The Arts for Healing Program is an all-encompassing program where patients can choose from almost any medium to express themselves creatively. By being able to retell their story, they feel more in control of their medical journey and more comfortable in their surroundings. The program also encourages family bonding, which can help bring comfort to the hospital experience for patients, siblings, and parents.

“Arts for Healing also helps me bond with my mom. My mom also enjoys going there because she has something to do. My mom sometimes likes doing diamond paintings, she says she finds them relaxing. The hospital can get boring, especially for her. She can get out of the room and spend time with other moms, parents or other family members,” shared the patient.

Personal interaction is an extremely important aid in the healing process. One of the most interesting and diverse programs that we help fund is Kid Zone TV at Kravis Children’s Hospital at Mount Sinai, which promotes engagement and involvement both in and out of the patients’ hospital room.
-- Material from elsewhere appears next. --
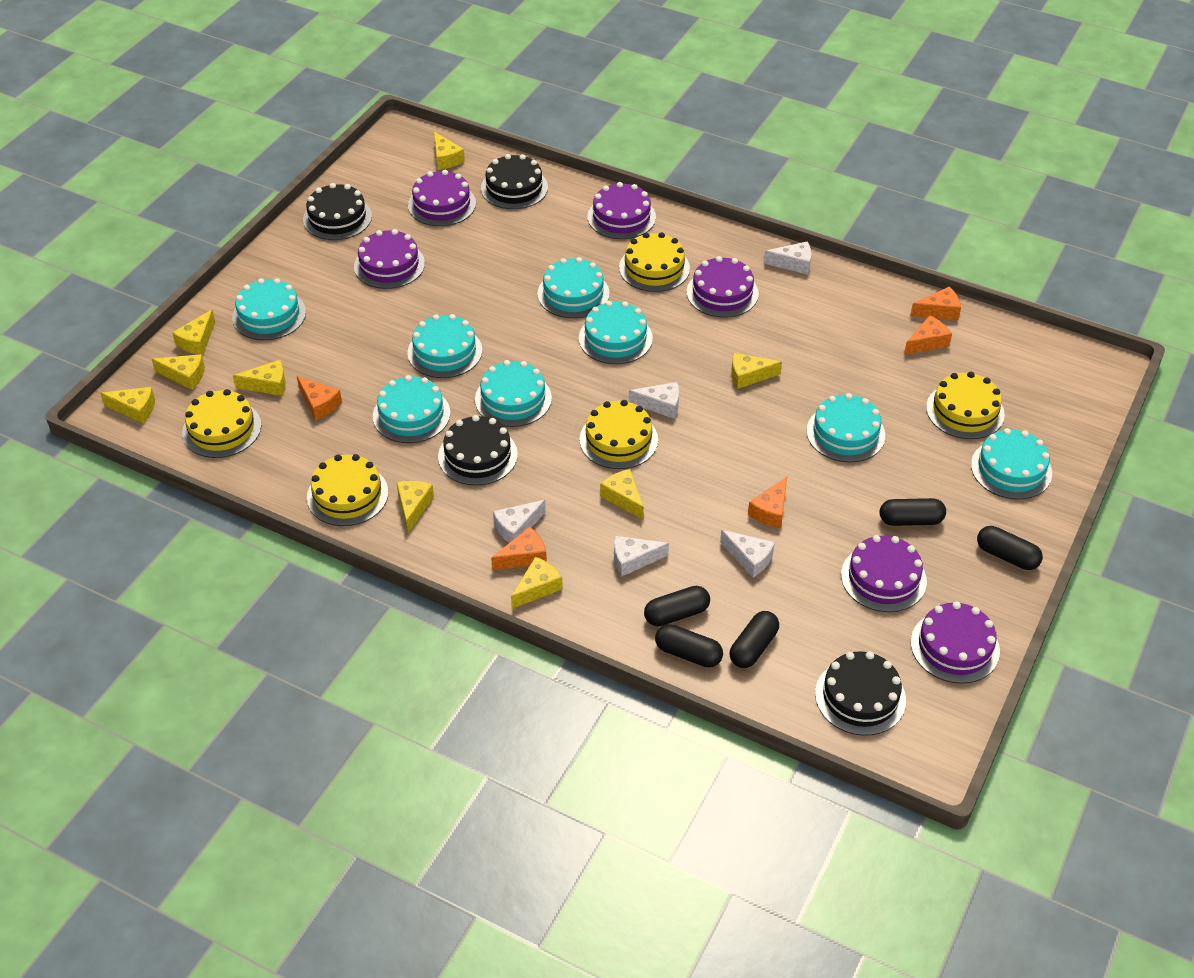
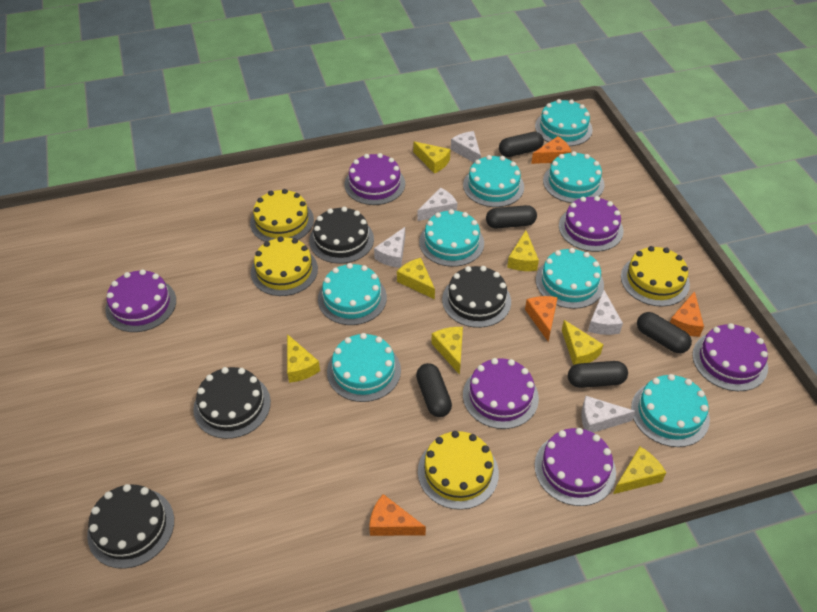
orange cheese: 5 -> 4
yellow cake: 5 -> 4
yellow cheese: 9 -> 7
Kid Zone TV delivers a variety of different entertaining, distractive, and therapeutic programs including art, music, creative writing, meditation, and interactive gaming to patients’ in-room TV sets, as well as TVs throughout the hospital. What makes this program so special is that it allows patients who are isolated in their rooms the opportunity to directly interact with the show’s guests and cast in the studio via a call and text system.

Android-based TVs could help the kids play a lot of classic games like dragon ball z: budokai 3 (and many more) with the help of the individual ROMs that are available for them online. Reliving good times, and enjoying themselves, is all that a child could ever want!
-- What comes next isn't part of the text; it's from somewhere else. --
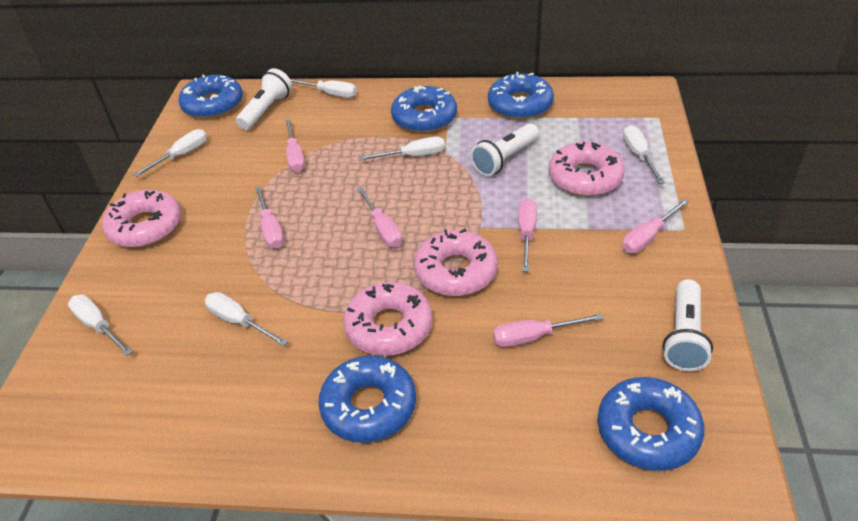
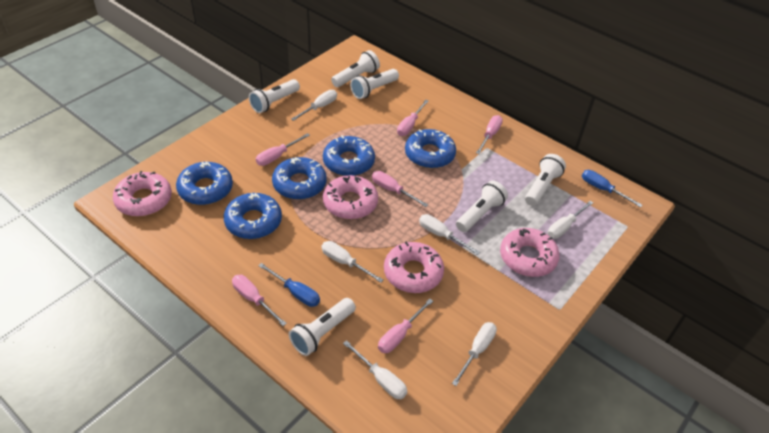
blue screwdriver: 0 -> 2
white flashlight: 3 -> 6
“Patients and family members rely on the consistent daily programming for a sense of predictability and normalcy amid the fluid hospital environment,” said Cheryl Strauss, Kid Zone Clinical Coordinator. Just like a normal TV show they would watch at home, patients know exactly what times to tune into KZTV every day. “Thanks to the enCourage Kids Foundation, we’re able to bring a sense of fun, comfort, and connection to our pediatric population at large.”

Comfort, connection, and fun are all qualities we aim to provide patients and families during their hospital stay, and our tablet program aids us in that process. Pre-loaded with entertaining and educational applications, our tablets are used in a variety of ways. Peyton Katz, Child Life Specialist at Hospital for Special Surgery, recalls a time when an enCourage Kids tablet saved the day.
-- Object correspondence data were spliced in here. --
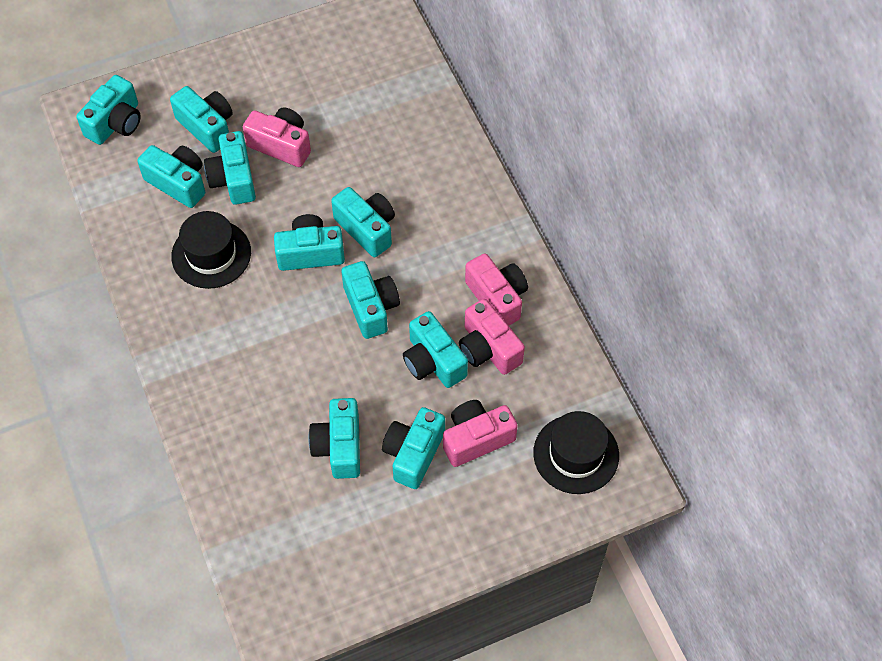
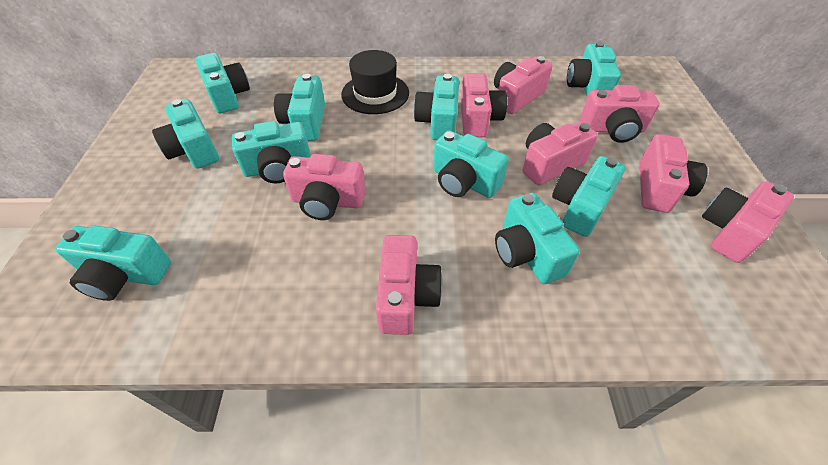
black hat: 2 -> 1
pink camera: 4 -> 8

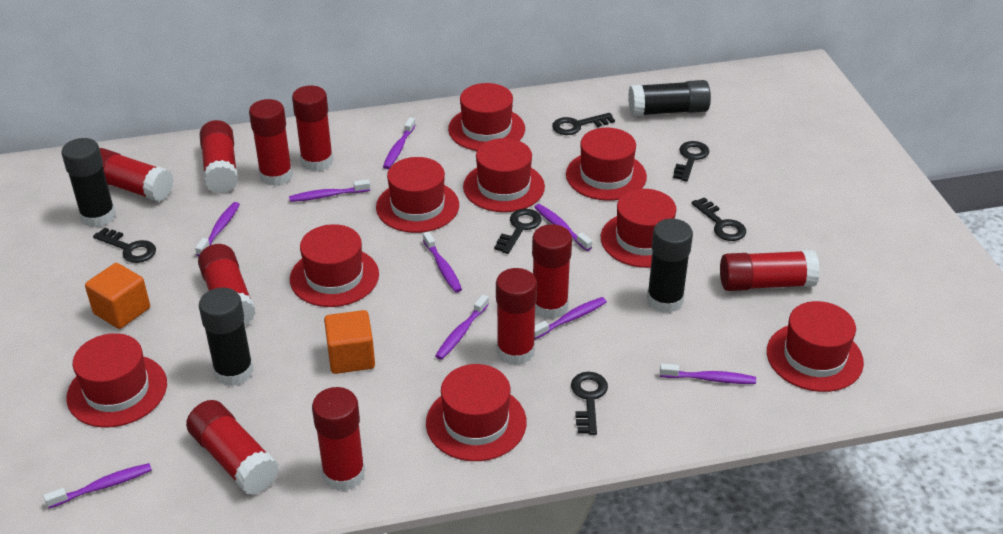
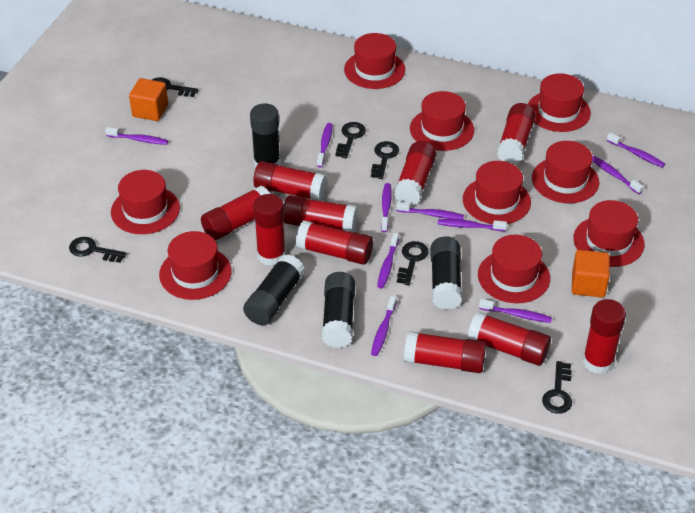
purple toothbrush: 9 -> 10

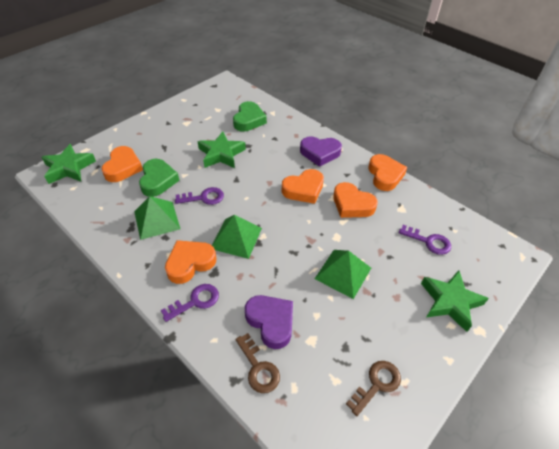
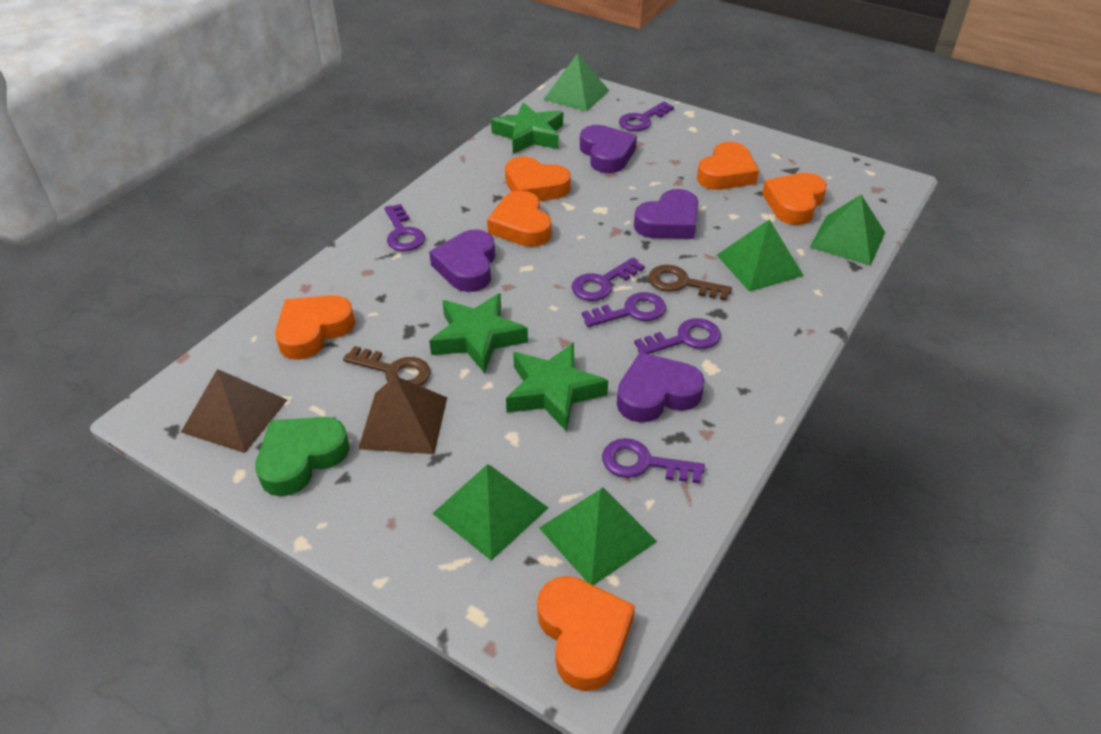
brown pyramid: 0 -> 2
green heart: 2 -> 1
green pyramid: 3 -> 5
orange heart: 5 -> 6
purple heart: 2 -> 4
purple key: 3 -> 6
“We recently had a young patient on the autism spectrum who needed casts removed and reapplied to both of his legs, and previous cast applications had been quite a challenge for this child. We brought him the tablet and some headphones and he was so distracted that he seemed to barely even notice as the cast technicians did their work!”

Allowing a child time to relax and decompress through comforting items like a tablet or teddy bear, or activities like art therapy and TV entertainment, helps them feel more at home in a place that usually feels the opposite. By normalizing the hospital environment, we help make patients and families alike feel more comfortable – and during the holidays, that’s one of the most important things we can do.